Tetched sat up as if he’d been struck. His skin, which had been as pale and cold as stone, flushed with life again. “It’s gone,” he whispered, then rose to his feet and shouted. “It’s gone!” Other patrons turned from their drinks to watch as he danced with joy before the hearth. He laughed, then saw Rothen laughing along with him. He stopped and grasped Rothen’s hands, kneeling before him. “Oh bless you, sir, bless you!”
Rothen shook his head and pulled Tetched to his feet. “Now, now, none of that! I’m no king seeking homage. Just a Quester doing his duty. If you have gratitude to offer, give it to this innkeeper who kept you fed all this time.”
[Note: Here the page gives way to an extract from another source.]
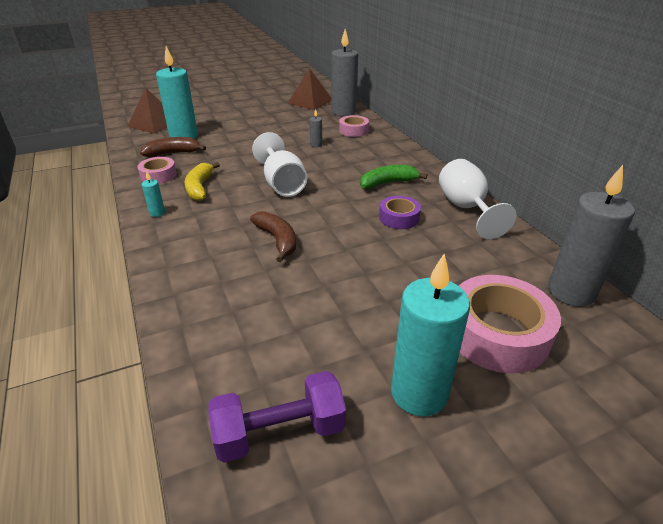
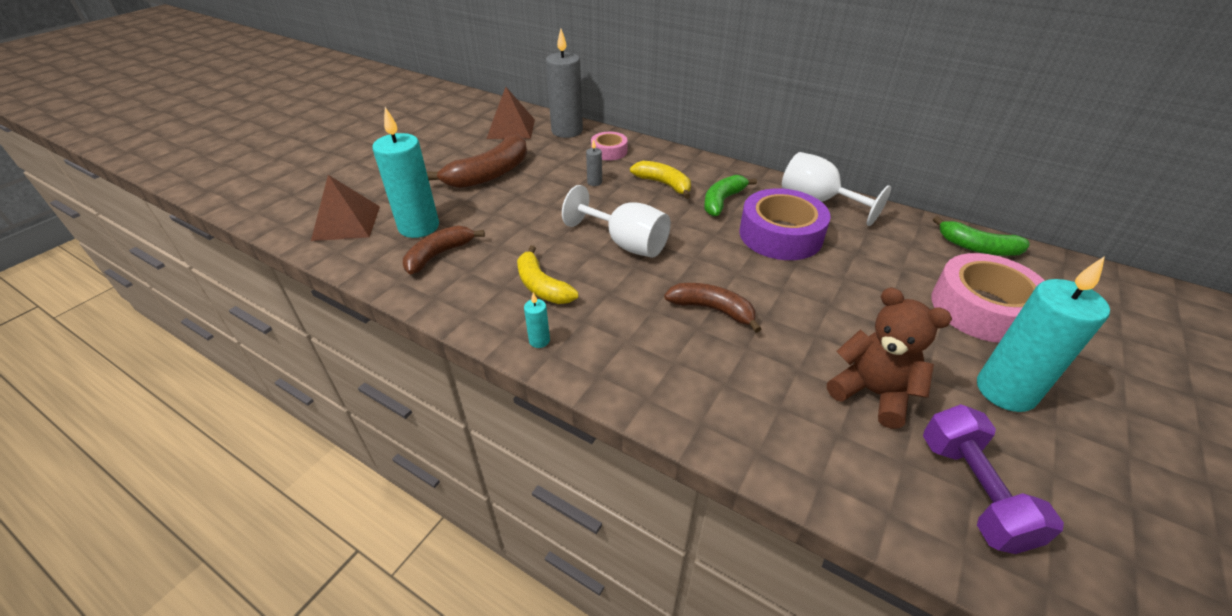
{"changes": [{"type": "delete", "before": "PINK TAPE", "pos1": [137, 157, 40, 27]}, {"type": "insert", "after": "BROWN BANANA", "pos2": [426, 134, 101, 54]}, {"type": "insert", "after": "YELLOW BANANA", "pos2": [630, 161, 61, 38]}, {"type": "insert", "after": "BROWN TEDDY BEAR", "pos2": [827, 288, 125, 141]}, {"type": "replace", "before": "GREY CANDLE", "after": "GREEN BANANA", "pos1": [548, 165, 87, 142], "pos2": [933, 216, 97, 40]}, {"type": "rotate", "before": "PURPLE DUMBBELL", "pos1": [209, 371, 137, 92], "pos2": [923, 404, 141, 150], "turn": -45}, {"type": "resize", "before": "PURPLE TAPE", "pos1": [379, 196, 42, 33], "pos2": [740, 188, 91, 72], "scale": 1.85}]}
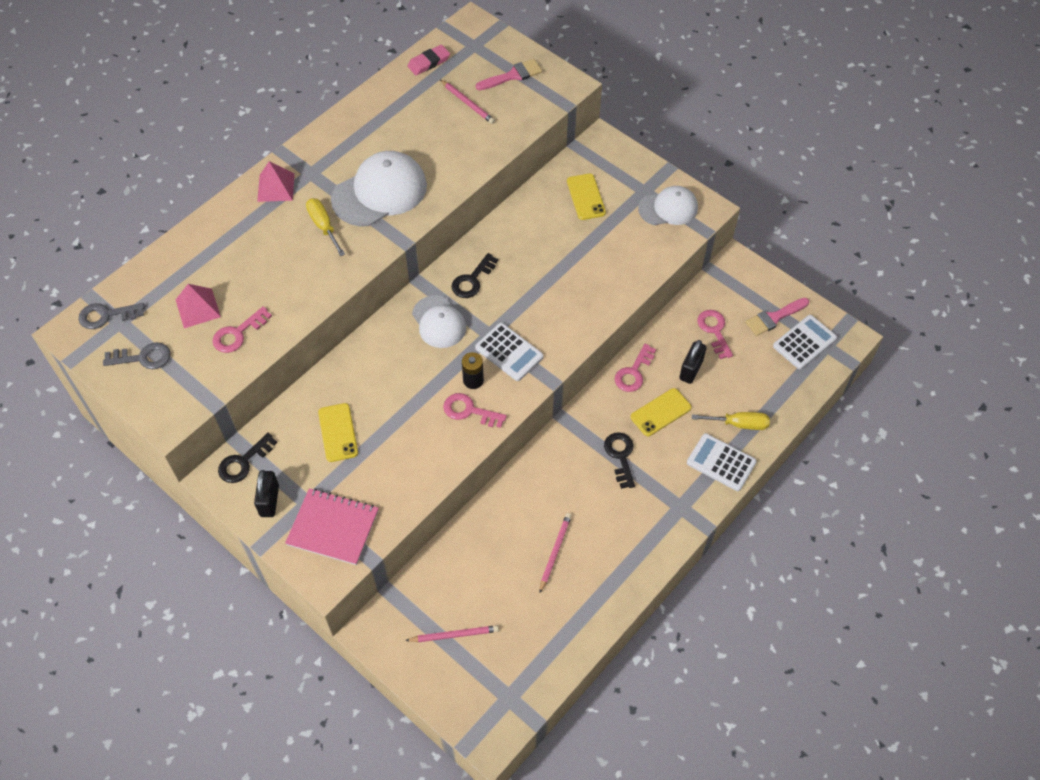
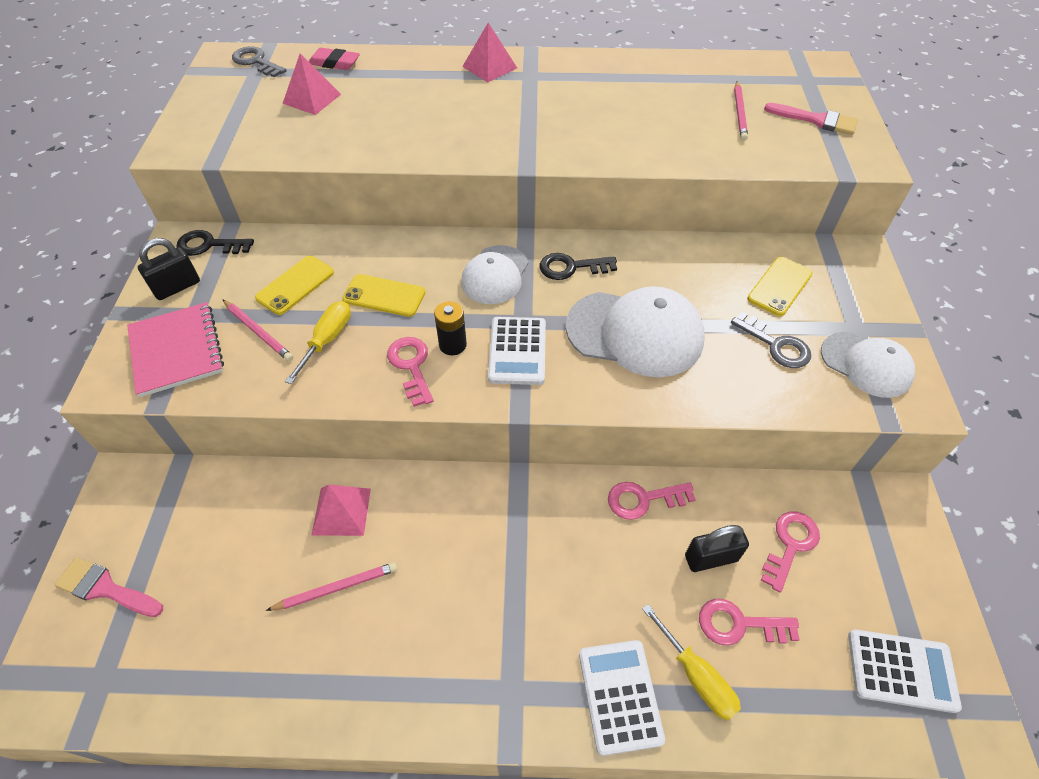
{"changes": [{"type": "delete", "before": "BLACK KEY", "pos1": [604, 432, 31, 57]}, {"type": "insert", "after": "PINK PYRAMID", "pos2": [312, 484, 59, 52]}, {"type": "move", "before": "GREY KEY", "pos1": [103, 342, 68, 27], "pos2": [731, 312, 80, 56]}, {"type": "move", "before": "PINK KEY", "pos1": [212, 306, 60, 47], "pos2": [699, 599, 101, 46]}, {"type": "move", "before": "YELLOW SCREWDRIVER", "pos1": [306, 198, 39, 58], "pos2": [285, 301, 66, 83]}, {"type": "move", "before": "WHITE CAP", "pos1": [331, 151, 96, 75], "pos2": [566, 286, 139, 91]}, {"type": "move", "before": "PINK PENCIL", "pos1": [405, 625, 94, 17], "pos2": [223, 300, 70, 61]}, {"type": "move", "before": "PINK ERASER", "pos1": [408, 45, 42, 30], "pos2": [309, 48, 51, 22]}, {"type": "move", "before": "YELLOW PHONE", "pos1": [631, 388, 61, 48], "pos2": [342, 274, 83, 43]}, {"type": "move", "before": "PINK BRUSH", "pos1": [745, 298, 64, 38], "pos2": [54, 557, 109, 60]}]}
Tetched collected himself and looked towards Beredict. “Your stew is quite good, even if I barely touched it.” Beredict simply nodded, too stunned to speak. “And my name is Kendrick. Not Tetched.”
“Well, we were never really given a proper introduction,” Beredict stammered when he’d finally found his voice.
“Where are you from?” Rothen asked.
“Galahorn,” he replied.
“All the way from the Southern Kingdoms?” Hughrys gasped.
“We have a long journey ahead of us,” Rothen said warmly, offering his hand. “Let’s get you home.”